James Mason Hutchings: Part Two

Jul 30, 2012 05:00AM ● By Style

Photos by Carleton Watkins, courtesy of Library of Congress, Prints & Photography Division.

The summer of 1855 found James Mason Hutchings leading a party of three into the Sierra to show them a gorge that supposedly had a waterfall worth seeing.

Unfamiliar with the new territory and unsure exactly which way to travel, they stopped 40 miles short of their destination. The travelers from Placerville stopped in the well-settled town of Mariposa to obtain directions, but no one there could help. After much delay, Hutchings managed to find two knowledgeable Indians whom he hired to guide his small group. After four days of hard traveling, they reached the Yosemite Valley and became the first party to enter it as tourists.

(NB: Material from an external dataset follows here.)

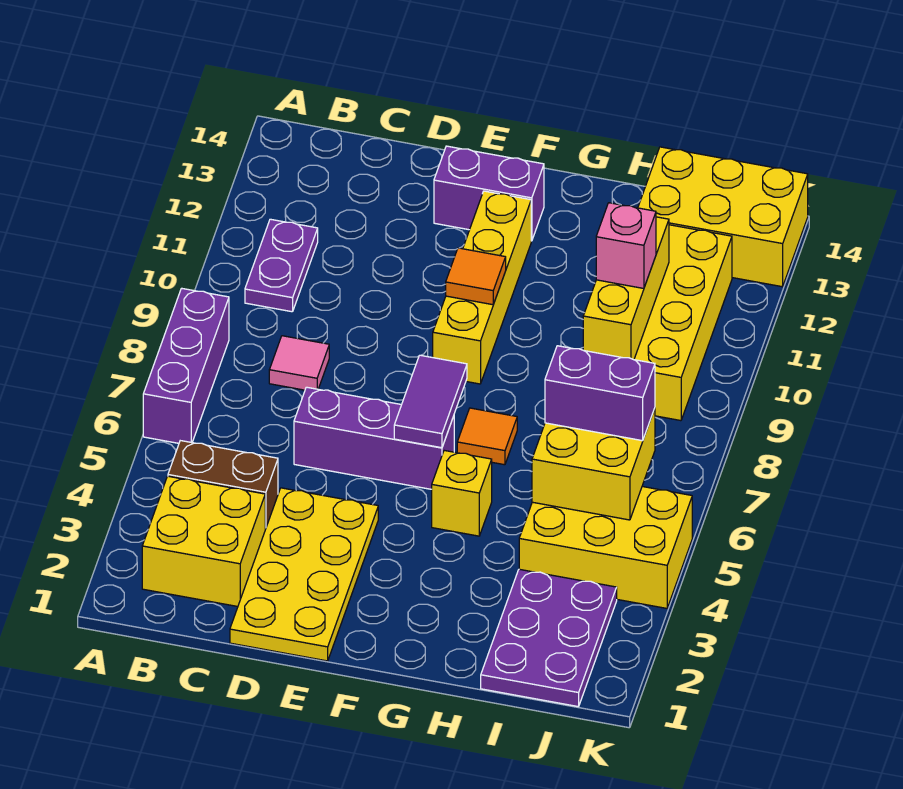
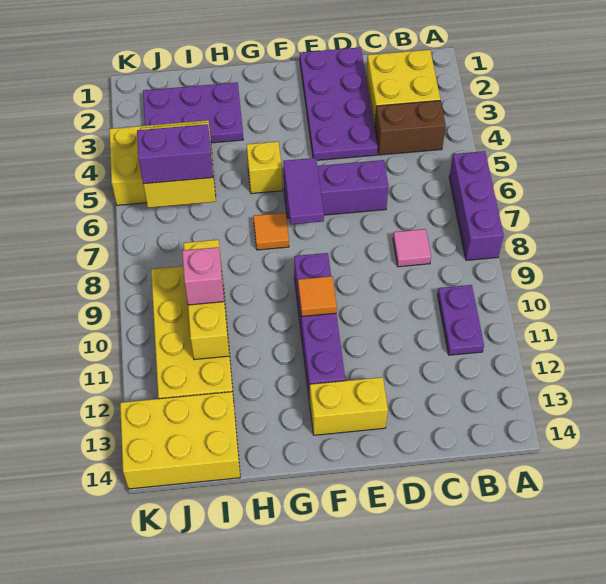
yellow plate D1:E4 level 1 -> purple plate D1:E4 level 1
purple brick E13:F13 level 1 -> yellow brick E13:F13 level 1
yellow brick F9:F12 level 1 -> purple brick F9:F12 level 1
purple plate I1:J3 level 1 -> purple plate H2:J3 level 1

Enhanced by the splendor and utter solitude, Hutchings and his party camped in the valley for a week. Thomas A. Ayers, the artist in the group, painted and sketched a number of scenes, including Bridal Veil Falls and Inspiration Point. Hutchings, a tireless climber, scaled El Capitan and later noted his surprise at finding the mountain’s green top to be wide-spread trees and not moss.

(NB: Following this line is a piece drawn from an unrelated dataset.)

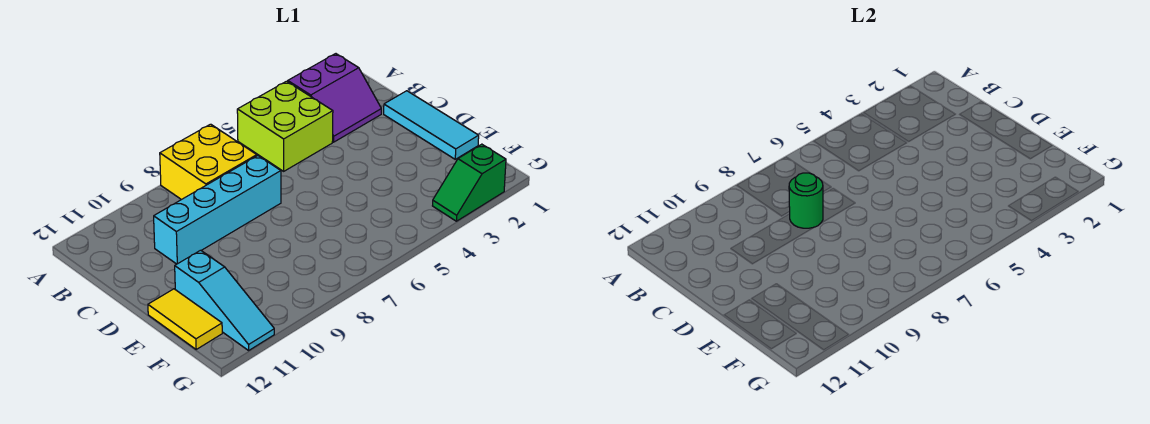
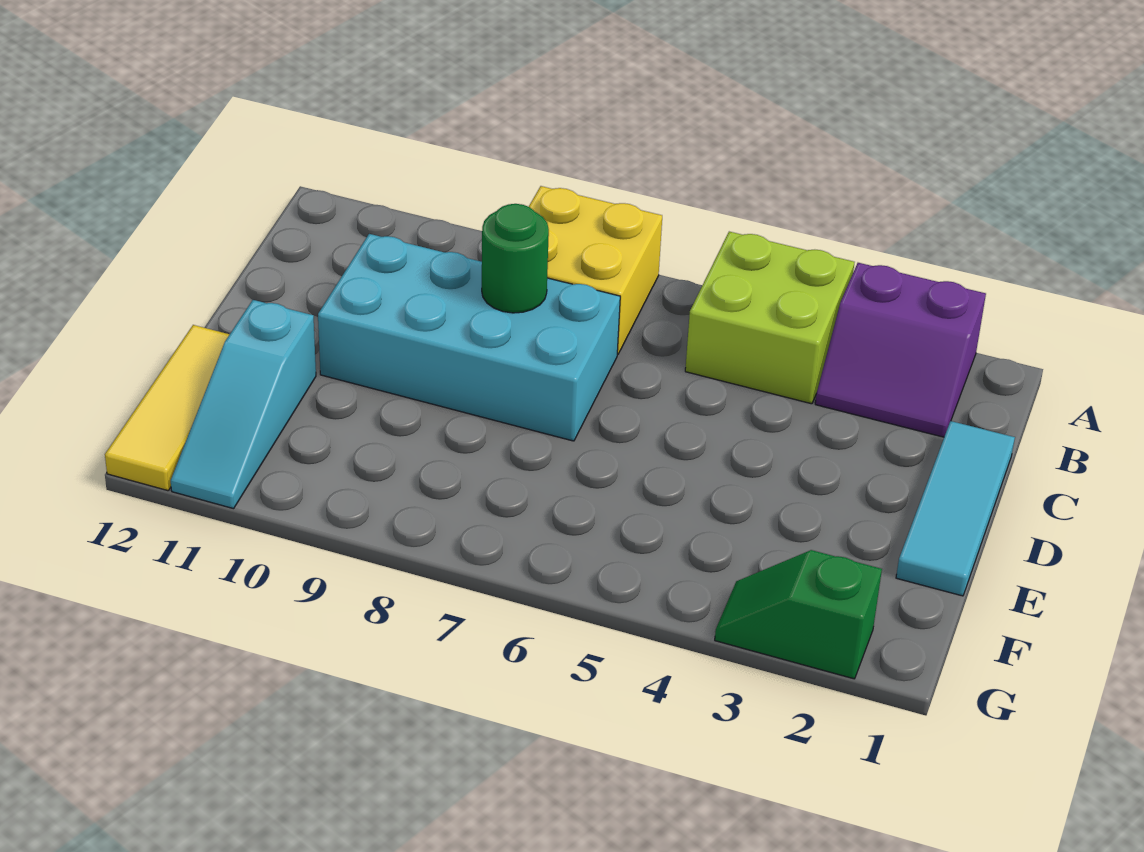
cyan brick C7:C10 level 1 -> cyan brick C7:D10 level 1
yellow tile E12:F12 level 1 -> yellow tile E12:G12 level 1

Returning to Mariposa, Hutchings wrote an account of his visit; the editor of the Gazette published the piece with the vigilant remark that, “If the sublime character of the scenery be not exaggerated, it would draw from all parts of the world, tourists to visit it.” Other newspapers and publications copied this first description of Yosemite and Hutchings later wrote a fuller version in his Illustrated California Monthly, which he began publishing in 1856. Through his magazine, Hutchings brought Yosemite’s grandeur to the American public and in turn, opened a hotel to cater to those who came to see the marvels.

 

After Congress set aside the Valley in 1864, however, Hutchings refused to acknowledge the public’s ownership of Yosemite, challenging it all the way to the Supreme Court. Although the Court ruled against him and other settlers’ rights to private ownership, the State of California voted to compensate them for their losses. Of the $60,000 issued by the State in 1874, Hutchings received $24,000. While an impressive figure for the time, the payment fell short of the $41,000 Hutchings had already invested over his 12 years in Yosemite. Nonetheless, Hutchings remained in Yosemite even after he relinquished his claim.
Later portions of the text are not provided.